_Assignment_:
Which lines of the data contain the string "text"? Copy every one of them.

START Information shown

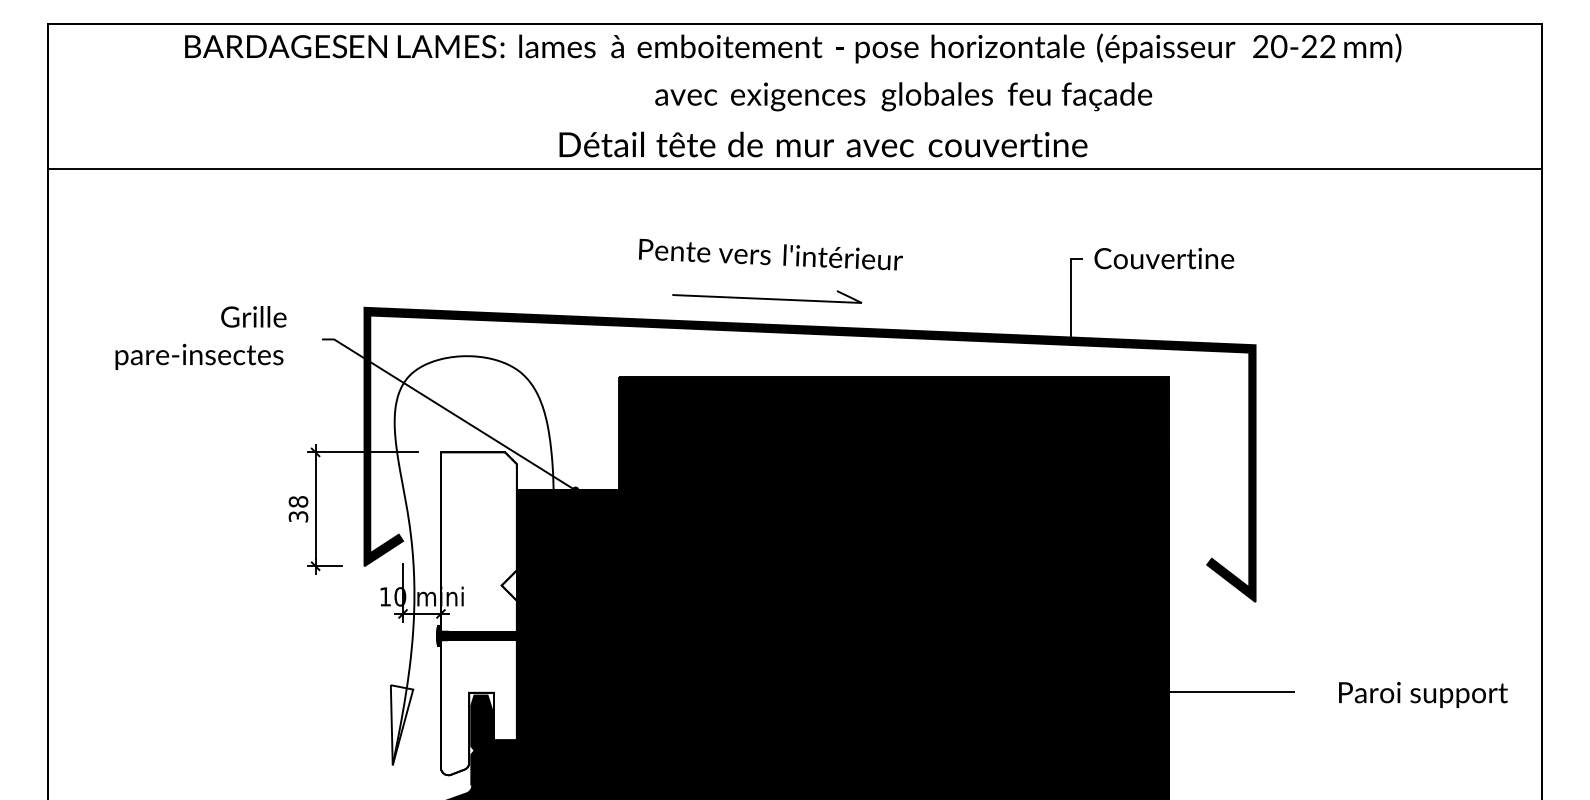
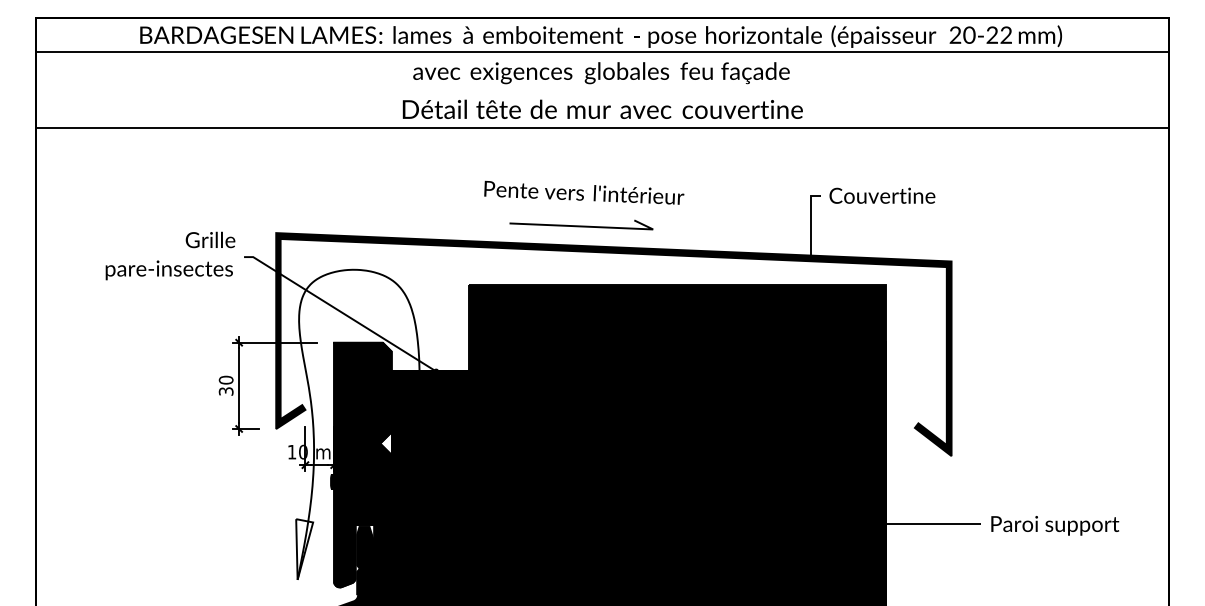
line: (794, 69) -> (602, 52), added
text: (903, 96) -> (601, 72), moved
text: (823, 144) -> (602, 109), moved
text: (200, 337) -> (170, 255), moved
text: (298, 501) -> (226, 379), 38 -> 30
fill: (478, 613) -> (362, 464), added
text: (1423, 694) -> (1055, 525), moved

END Information shown

_Solution_:
text: (903, 96) -> (601, 72), moved
text: (823, 144) -> (602, 109), moved
text: (200, 337) -> (170, 255), moved
text: (298, 501) -> (226, 379), 38 -> 30
text: (1423, 694) -> (1055, 525), moved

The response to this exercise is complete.